Arkadiusz Sporek, który wrócił z Wrocławia po utracie pracy, znalazł dach nad głową dzięki wsparciu Gminnego Ośrodka Pomocy Społecznej w Przewornie i decyzji wójta Jarosława Taranka. Nasz rozmówca opowiada, że po powrocie z Wrocławia, gdzie stracił zatrudnienie, nie mógł liczyć na pomoc rodziny. Przez blisko miesiąc mieszkał w prowizorycznych warunkach – w komórce udostępnionej przez znajomą. Zbliżająca się zima zmusiła go do podjęcia starań o mieszkanie socjalne.
W GOPS-ie musiał przedstawić dokumenty, w tym potwierdzające jego niepełnosprawność. Ostatecznie przyznano mu lokal. – Na razie na pół roku – mówi Arkadiusz Sporek.
Mieszkanie jest w bardzo dobrym stanie, ma ogrzewanie elektrycznie. Obowiązkiem lokatora jest regularne opłacanie czynszu i rachunków, a przedstawiciele GOPS-u kontrolują sytuację. – Fajnie, spokojnie, cisza, ciepło, inaczej – podsumowuje nowy lokator.

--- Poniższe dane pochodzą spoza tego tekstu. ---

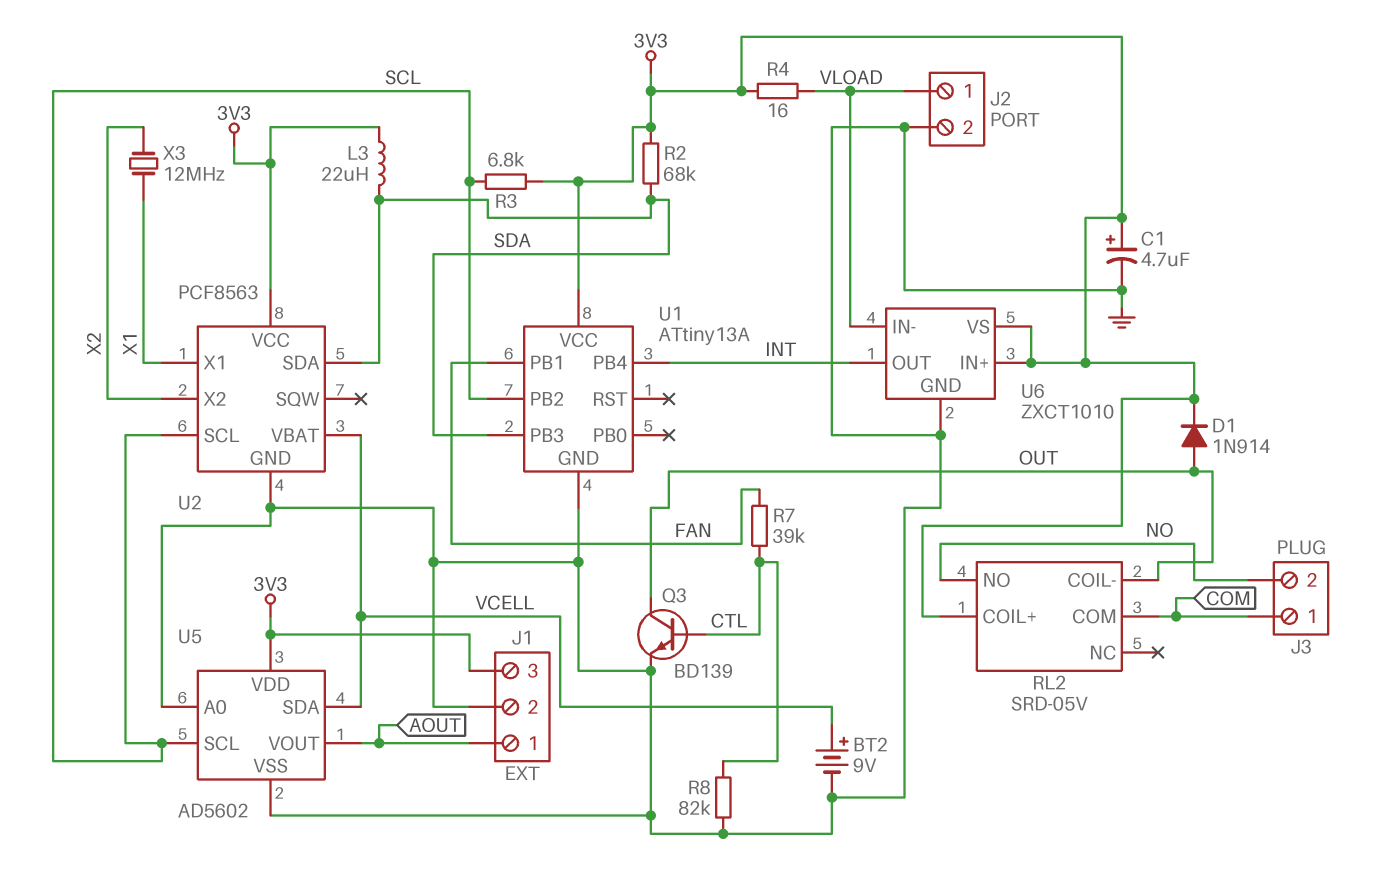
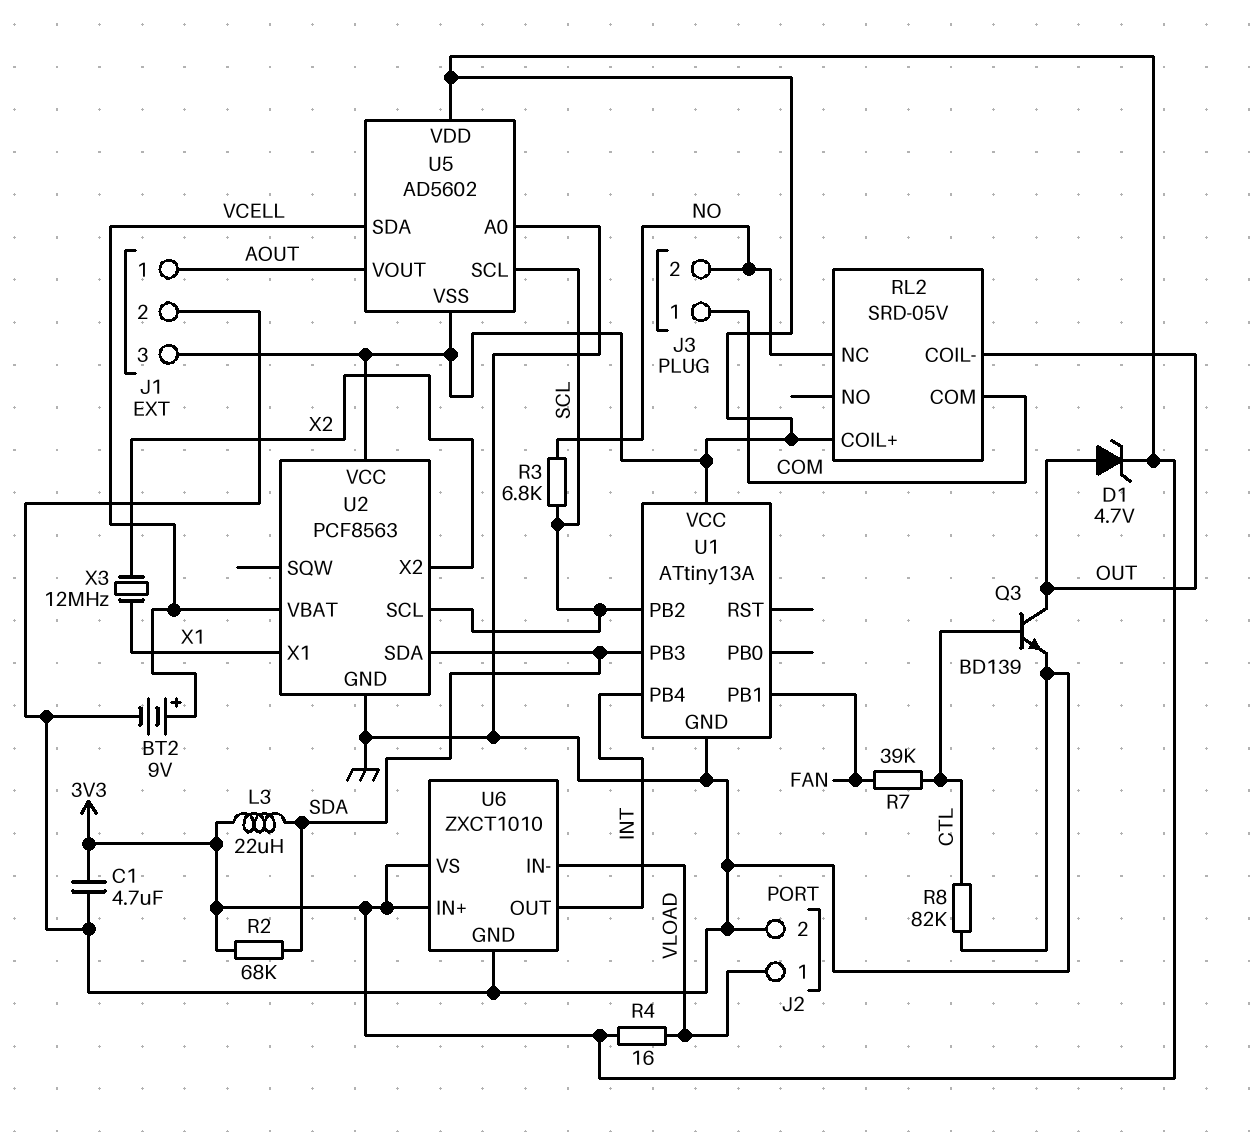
C1: 4.7uF (plus 3V3, minus GND) -> 4.7uF (3V3, GND)
D1: diode 1N914 (A OUT, K 3V3) -> zener 4.7V (A OUT, K 3V3)
R3: 6.8k (3V3, SCL) -> 6.8k (NO, SCL)
RL2 pin NC: none -> NO
RL2 pin NO: NO -> none
U5 pin VSS: GND -> 3V3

Arkadiusz Sporek nie kryje wdzięczności wobec kierowniczki GOPS-u, a także pani Moniki oraz wójta gminy Jarosława Taranka. – Chciałbym podziękować za to, że się zgodzili na takie ładne mieszkanie dla mnie – podkreśla.
Jak przypomina nasz rozmówca, to nie pierwsza próba zdobycia lokum. Kilka lat temu starał się o mieszkanie socjalne w Sarbach. Wówczas jednak się nie udało. – Pisałem wtedy, że jak się nie zgodzą, to namiot rozbiję przed urzędem – wspomina z determinacją.
Cały artykuł zamieściliśmy w 41 (1278) wydaniu papierowym Słowa Regionu.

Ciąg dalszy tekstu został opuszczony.